PREP TIME: 3 hours    |  COOK TIME: 30 mins    |  AUTHOR::
  Kerala appam  

  INGREDIENTS

  • Raw White Rice: 2 cups.
  • Grated coconut: 1 cup.
  • Cooked Rice: 1 cup or one handful, I used left over matta rice.
  • Sugar: 1 tsp.
  • Instant yeast: 1 tsp.
  • Water: 1 cup or as needed.


  METHOD:

  1. Soak raw rice for at least two hours. Put the drained rice into the blender, add in grated coconut, cooked rice, sugar, and salt.
  2. Add 1 tsp instant yeast and water, water should just cover ingredients. Grind to a smooth batter.
  3. Pour into a steel container or glass bowl and keep it for 2-3 hours or until the batter ferment and rise up.
  4. Once the batter is fermented, mix with a ladle and if the batter is very thick you can adjust with water.
  5. Place appa chatti over medium heat, and lightly grease it with a cloth dipped in oil. Pour a generous ladle full of batter, immediately turn and tilt the pan in circle so that the batter spreads in circle.
  6. Cover and let it cook for 2 min. Covering with a lid is important as the steam from it will help the center part to get cooked.
  7. Open the lid, and once the sides are crisp, remove and serve.
  8. Make the rest of the batter the same way.
  9. Serve hot with Chicken Stew

NOTES

  • Traditionally white rice flour, freshly grounded is used to make the appam batter. Hence regular white rice is most suitable than basmati or any other variety.
  • Fermentation depends mostly on climate and the type of yeast; during the summers of Kerala, it just takes around 2-3 hours for the batter to rise. During Monsoons and winters; it takes up to 5-6 hours. I use instant yeast; which proofs much faster than active dry yeast.

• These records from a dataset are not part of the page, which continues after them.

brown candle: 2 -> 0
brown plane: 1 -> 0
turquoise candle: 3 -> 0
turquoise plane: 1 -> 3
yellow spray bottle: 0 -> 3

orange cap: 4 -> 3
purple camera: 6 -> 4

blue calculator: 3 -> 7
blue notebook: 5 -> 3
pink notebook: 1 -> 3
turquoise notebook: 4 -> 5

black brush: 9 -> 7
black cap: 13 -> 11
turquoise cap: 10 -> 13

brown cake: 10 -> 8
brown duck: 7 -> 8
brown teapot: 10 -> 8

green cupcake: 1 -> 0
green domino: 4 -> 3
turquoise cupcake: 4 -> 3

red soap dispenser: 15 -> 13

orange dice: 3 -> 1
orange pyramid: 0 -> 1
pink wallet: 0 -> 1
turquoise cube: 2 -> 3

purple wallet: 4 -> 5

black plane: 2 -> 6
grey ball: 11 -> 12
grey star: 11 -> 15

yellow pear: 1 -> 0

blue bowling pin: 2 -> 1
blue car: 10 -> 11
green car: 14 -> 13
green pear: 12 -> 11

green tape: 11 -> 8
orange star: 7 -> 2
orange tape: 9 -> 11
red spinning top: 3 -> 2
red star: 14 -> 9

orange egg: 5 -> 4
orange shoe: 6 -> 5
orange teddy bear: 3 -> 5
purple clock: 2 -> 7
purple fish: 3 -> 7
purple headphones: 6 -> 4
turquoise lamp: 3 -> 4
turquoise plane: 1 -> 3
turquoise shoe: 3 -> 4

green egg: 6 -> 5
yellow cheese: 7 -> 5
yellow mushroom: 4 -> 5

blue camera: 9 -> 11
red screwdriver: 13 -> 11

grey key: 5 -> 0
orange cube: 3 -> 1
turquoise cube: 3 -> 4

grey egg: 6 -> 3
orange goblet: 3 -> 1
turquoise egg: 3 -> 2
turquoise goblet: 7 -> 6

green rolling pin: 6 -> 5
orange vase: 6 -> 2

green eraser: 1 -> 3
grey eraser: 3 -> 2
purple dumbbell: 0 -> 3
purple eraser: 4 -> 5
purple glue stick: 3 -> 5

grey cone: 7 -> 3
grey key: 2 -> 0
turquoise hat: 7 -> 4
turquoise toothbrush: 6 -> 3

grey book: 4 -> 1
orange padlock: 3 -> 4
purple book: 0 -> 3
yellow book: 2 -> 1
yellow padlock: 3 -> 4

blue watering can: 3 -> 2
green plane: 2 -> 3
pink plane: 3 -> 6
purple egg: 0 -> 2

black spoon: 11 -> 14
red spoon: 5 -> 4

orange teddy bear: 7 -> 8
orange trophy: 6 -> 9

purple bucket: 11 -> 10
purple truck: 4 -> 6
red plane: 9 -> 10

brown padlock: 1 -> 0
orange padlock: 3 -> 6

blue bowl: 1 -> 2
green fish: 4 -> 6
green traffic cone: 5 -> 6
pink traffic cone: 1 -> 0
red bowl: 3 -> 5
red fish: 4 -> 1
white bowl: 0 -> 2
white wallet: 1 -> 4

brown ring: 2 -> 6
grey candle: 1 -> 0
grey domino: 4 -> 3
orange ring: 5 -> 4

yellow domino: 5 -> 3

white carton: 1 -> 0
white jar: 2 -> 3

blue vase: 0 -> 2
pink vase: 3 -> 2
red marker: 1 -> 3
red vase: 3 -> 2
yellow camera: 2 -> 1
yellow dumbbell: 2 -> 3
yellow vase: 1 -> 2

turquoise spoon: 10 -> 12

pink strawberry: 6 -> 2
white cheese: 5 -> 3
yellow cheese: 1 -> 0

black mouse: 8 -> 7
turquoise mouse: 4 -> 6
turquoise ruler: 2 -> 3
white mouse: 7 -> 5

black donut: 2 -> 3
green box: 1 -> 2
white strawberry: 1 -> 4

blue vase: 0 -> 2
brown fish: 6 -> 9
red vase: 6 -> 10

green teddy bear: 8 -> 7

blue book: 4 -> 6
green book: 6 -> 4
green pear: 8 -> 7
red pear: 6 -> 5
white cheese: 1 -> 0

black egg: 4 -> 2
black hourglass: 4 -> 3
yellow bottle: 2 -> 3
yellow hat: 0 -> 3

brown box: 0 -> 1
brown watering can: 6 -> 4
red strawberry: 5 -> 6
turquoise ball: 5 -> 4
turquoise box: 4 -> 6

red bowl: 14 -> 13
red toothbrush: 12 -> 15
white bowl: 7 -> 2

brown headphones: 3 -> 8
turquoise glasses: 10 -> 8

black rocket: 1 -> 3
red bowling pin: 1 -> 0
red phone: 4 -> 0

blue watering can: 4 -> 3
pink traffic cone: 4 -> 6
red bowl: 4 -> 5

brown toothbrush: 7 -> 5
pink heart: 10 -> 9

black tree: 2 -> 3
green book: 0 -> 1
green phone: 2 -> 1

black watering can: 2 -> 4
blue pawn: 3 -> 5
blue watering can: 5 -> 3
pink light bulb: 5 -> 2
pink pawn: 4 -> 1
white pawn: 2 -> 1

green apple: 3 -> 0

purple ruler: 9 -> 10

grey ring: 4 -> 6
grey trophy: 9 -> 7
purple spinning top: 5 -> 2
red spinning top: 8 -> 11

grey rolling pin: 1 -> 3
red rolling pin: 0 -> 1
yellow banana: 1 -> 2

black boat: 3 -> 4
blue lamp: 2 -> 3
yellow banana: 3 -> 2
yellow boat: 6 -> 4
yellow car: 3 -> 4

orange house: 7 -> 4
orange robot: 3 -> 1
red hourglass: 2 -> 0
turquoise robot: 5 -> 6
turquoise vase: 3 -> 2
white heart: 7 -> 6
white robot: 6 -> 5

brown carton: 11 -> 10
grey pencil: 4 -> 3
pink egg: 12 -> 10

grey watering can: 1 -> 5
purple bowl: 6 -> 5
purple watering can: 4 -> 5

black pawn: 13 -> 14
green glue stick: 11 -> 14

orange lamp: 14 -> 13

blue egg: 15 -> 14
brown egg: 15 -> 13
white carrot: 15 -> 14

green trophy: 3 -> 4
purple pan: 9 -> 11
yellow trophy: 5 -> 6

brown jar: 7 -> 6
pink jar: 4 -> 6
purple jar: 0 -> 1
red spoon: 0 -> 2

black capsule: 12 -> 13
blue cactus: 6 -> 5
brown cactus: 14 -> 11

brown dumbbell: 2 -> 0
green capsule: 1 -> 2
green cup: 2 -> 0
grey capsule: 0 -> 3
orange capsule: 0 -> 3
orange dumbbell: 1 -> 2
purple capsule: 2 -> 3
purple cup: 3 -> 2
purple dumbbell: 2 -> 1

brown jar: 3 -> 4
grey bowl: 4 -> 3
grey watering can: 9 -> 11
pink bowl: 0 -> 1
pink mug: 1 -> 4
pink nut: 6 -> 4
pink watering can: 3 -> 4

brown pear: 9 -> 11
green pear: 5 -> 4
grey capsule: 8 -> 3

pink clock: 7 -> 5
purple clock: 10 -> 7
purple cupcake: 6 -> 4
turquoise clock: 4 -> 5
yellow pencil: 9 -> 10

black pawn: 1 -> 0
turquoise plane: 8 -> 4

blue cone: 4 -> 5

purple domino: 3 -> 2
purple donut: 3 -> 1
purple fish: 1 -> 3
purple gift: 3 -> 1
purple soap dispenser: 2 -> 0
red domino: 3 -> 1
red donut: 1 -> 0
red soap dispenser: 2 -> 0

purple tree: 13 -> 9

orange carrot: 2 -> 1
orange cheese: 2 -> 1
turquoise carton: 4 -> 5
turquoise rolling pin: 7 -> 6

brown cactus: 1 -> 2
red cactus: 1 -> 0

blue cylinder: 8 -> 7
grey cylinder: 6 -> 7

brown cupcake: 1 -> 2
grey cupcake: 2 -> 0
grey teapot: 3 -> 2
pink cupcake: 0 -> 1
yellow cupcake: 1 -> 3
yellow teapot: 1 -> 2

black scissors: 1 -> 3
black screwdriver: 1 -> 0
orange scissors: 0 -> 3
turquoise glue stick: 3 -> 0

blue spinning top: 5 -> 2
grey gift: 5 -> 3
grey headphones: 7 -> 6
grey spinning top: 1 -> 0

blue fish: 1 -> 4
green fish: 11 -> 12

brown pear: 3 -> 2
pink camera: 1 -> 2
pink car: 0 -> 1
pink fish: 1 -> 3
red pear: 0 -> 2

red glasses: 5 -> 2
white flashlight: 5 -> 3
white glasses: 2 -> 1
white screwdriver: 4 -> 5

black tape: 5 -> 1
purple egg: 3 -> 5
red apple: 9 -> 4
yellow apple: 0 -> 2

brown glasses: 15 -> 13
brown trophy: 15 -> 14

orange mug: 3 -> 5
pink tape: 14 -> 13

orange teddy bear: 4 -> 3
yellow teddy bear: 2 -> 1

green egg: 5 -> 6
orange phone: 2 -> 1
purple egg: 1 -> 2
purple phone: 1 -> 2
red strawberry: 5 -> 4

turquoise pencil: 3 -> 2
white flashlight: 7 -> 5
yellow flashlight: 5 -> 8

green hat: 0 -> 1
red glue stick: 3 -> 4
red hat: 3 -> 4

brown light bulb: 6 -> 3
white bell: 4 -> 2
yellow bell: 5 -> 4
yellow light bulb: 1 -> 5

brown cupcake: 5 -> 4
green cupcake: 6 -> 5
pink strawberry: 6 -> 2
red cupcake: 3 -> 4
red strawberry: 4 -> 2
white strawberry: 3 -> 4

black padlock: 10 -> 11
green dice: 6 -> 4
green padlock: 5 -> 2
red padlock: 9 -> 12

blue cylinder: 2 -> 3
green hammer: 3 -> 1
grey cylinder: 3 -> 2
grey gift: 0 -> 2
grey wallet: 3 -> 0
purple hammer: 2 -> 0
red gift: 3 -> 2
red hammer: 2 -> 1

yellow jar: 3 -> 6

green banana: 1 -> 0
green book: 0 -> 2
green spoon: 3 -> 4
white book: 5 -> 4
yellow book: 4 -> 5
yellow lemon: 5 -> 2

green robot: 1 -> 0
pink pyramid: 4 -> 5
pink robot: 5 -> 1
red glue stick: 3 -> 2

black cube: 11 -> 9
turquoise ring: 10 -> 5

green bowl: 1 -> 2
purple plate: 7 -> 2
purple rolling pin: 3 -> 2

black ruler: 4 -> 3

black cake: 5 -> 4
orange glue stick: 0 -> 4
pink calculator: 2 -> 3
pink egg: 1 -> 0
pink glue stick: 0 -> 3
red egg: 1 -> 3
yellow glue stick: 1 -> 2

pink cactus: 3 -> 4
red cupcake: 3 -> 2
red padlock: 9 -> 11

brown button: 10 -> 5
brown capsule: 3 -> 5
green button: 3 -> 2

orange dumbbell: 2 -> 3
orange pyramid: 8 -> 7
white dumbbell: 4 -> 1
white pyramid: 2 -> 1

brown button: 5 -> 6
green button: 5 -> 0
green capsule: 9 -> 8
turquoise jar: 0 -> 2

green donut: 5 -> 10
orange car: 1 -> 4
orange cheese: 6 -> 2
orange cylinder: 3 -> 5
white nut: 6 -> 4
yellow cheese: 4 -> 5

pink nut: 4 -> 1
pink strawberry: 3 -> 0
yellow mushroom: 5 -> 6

©Copyright Reserved 2010-2014, Nisahomey.com

Comments

  1. Nisa, thank you very much for this post. my daughter loves appam. Sometimes mine come out very well mad sometimes they are a total flop. Now I will try this recipe.

    ReplyDelete
    Replies
    1. Try this method Shubha,its never fail!! but make sure that the yeast is fresh (once opened refrigerate it) Thanks for stopping by :)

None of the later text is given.